Rufus pretty much summed up the issue I'm grappling with. So permaculture aims to meet our needs sustainably, but half the human population relies on bulk calories delivered to the supermarket. So what can be sustained using PC is a much smaller population and the transition is a nightmare for humans and wildlife.
But where I feel there is a gap between theory and action is in how much of the Earth's resources do we appropriate for ourselves in permaculture. Globally there's 0.2 hectares per person of arable land (that's 0.5 acre). If we appropriate more land than that, or occupy that land and are inefficient in converting incoming energy into food energy, then there is less to go around, either for nature or other humans. If we have larger properties and set aside anything in excess of 0.2ha/person for nature then that's a value choice, that we're valuing nature over people. If we appropriate more for our own use, similarly, that's valuing ourselves over nature and other people.

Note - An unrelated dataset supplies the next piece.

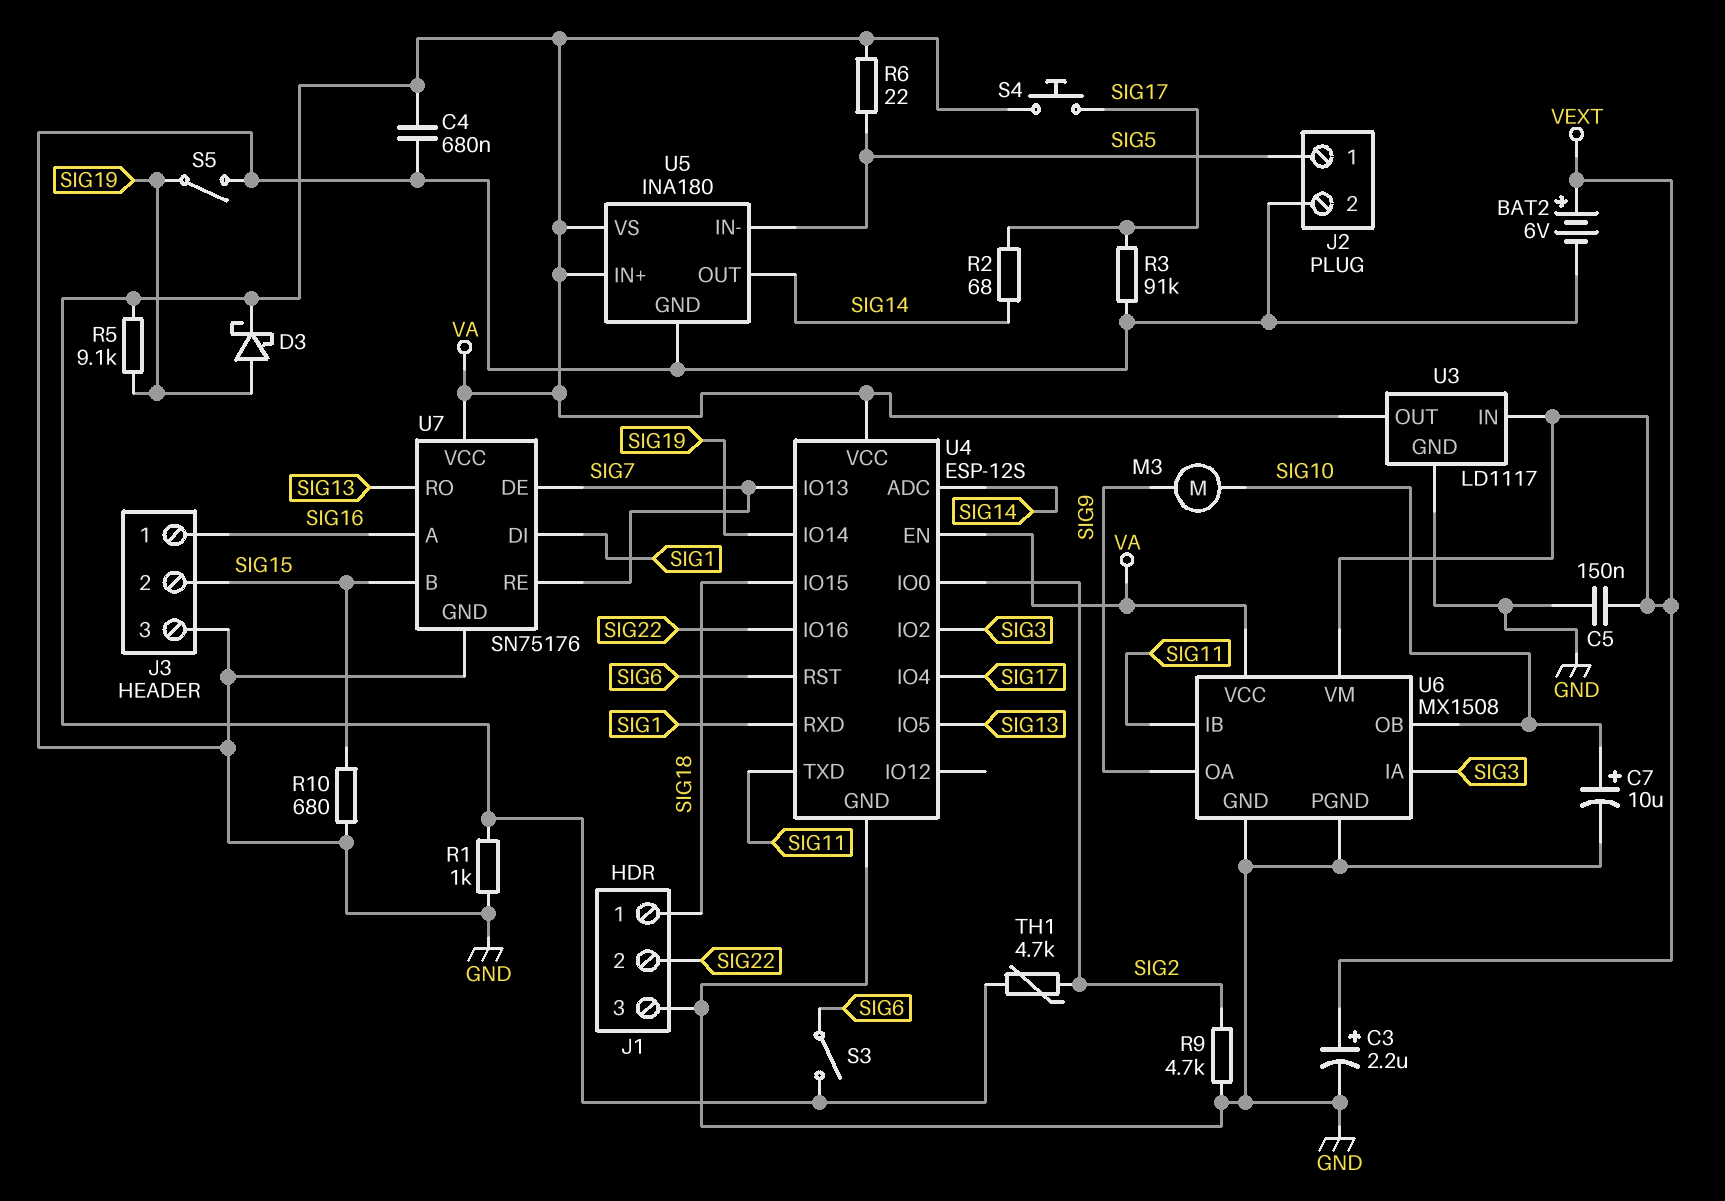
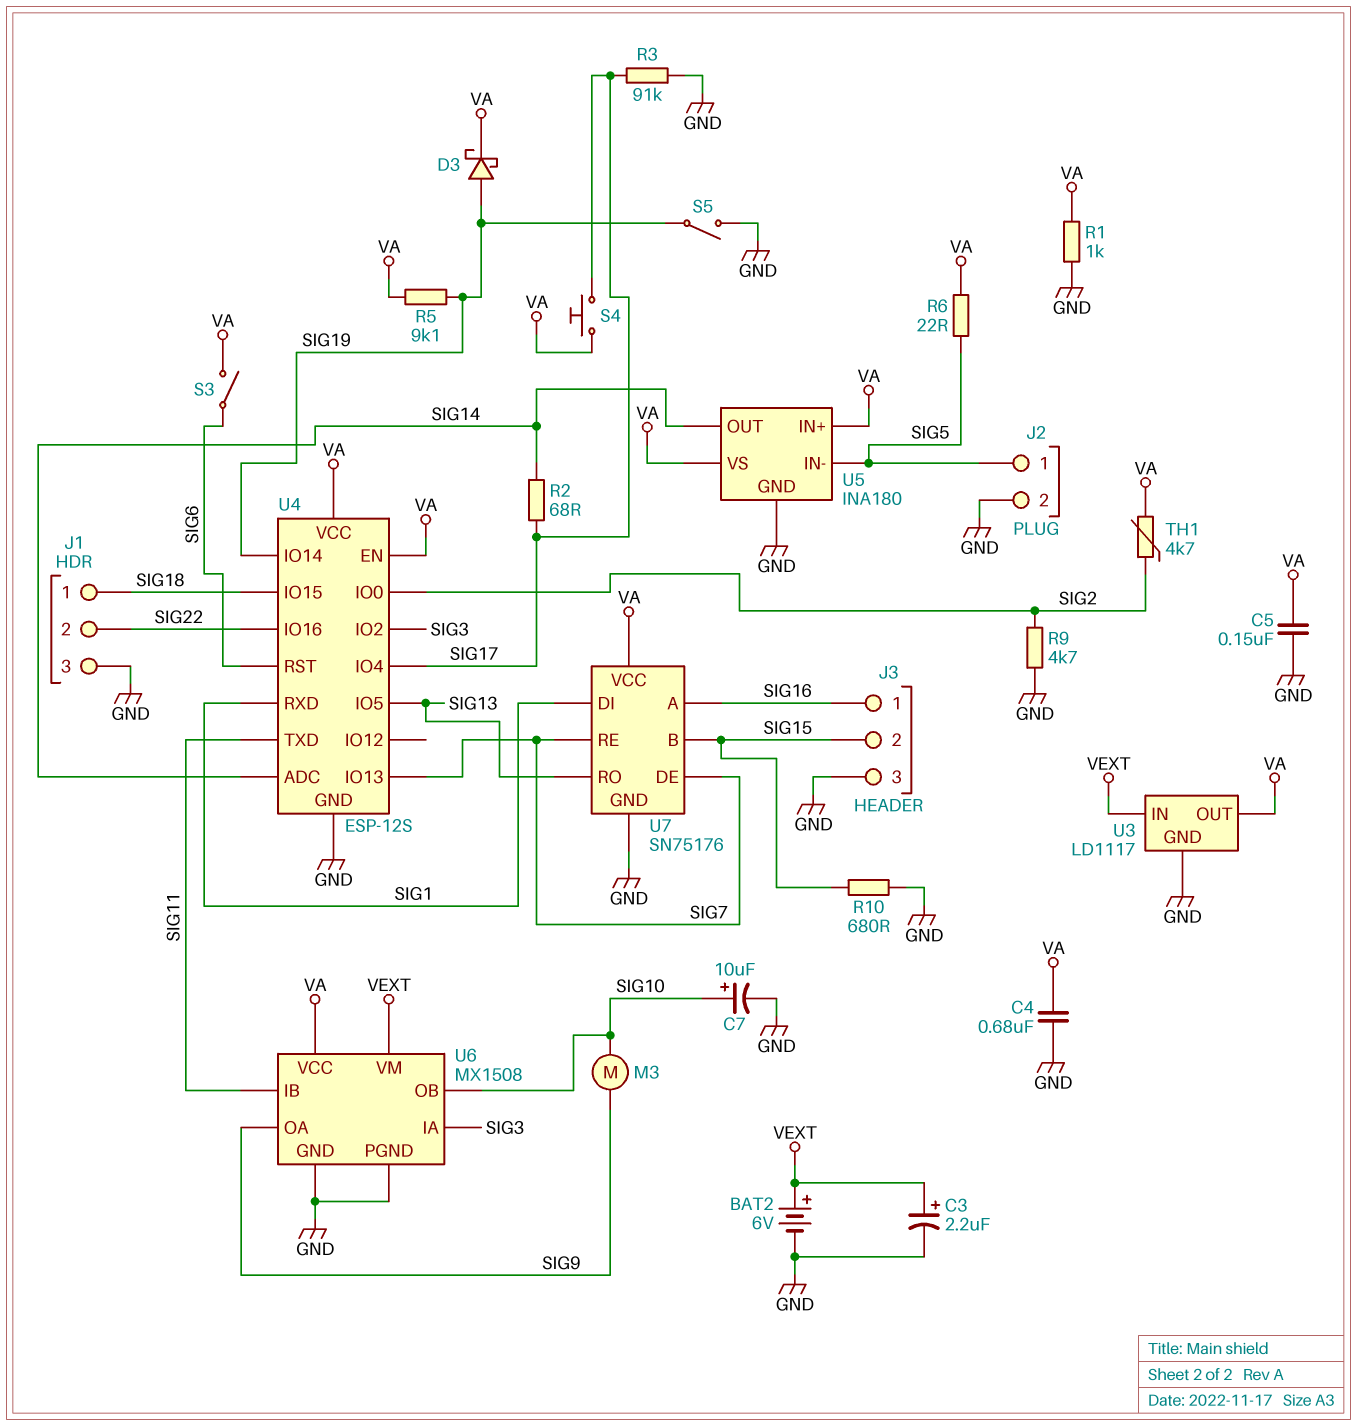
C5: 150nF (GND, VEXT) -> 150nF (GND, VA)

Bill Mollison characterises permaculture as using "the inherent qualities of plants and animals combined with the natural characteristics of landscapes and structures to produce a life-supporting system for city and country, using the smallest practical area"

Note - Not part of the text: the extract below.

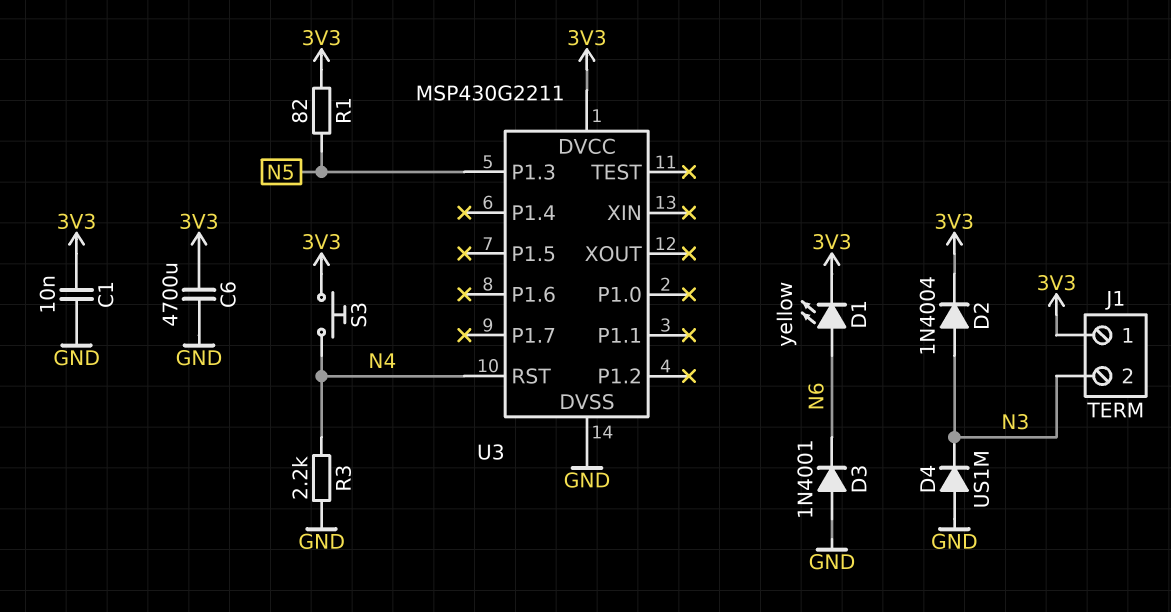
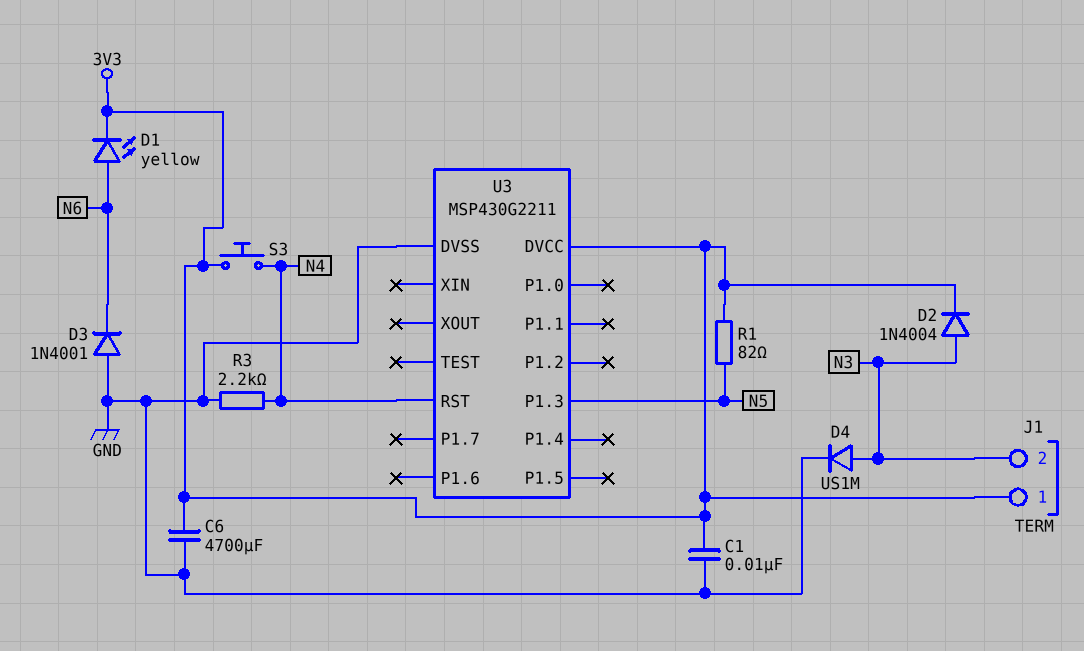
D4: diode US1M (A GND, K N3) -> diode US1M (A N3, K GND)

This last part often seems lacking in practice. This attitude probably originates here in Australia where people tend to have large tracts of land and you often can't subdivide below, say, 40ha. And the last state to allow land-sharing has just stopped allowing it.
It does seem inherent in the intersection of the three ethics that we'll be concerned about the impacts of our choices on others and on nature, but this doesn't necessarily translate into concern about the off-site implications of our land-use efficiency in terms of energy productivity (and nature productivity - if there is such a thing!).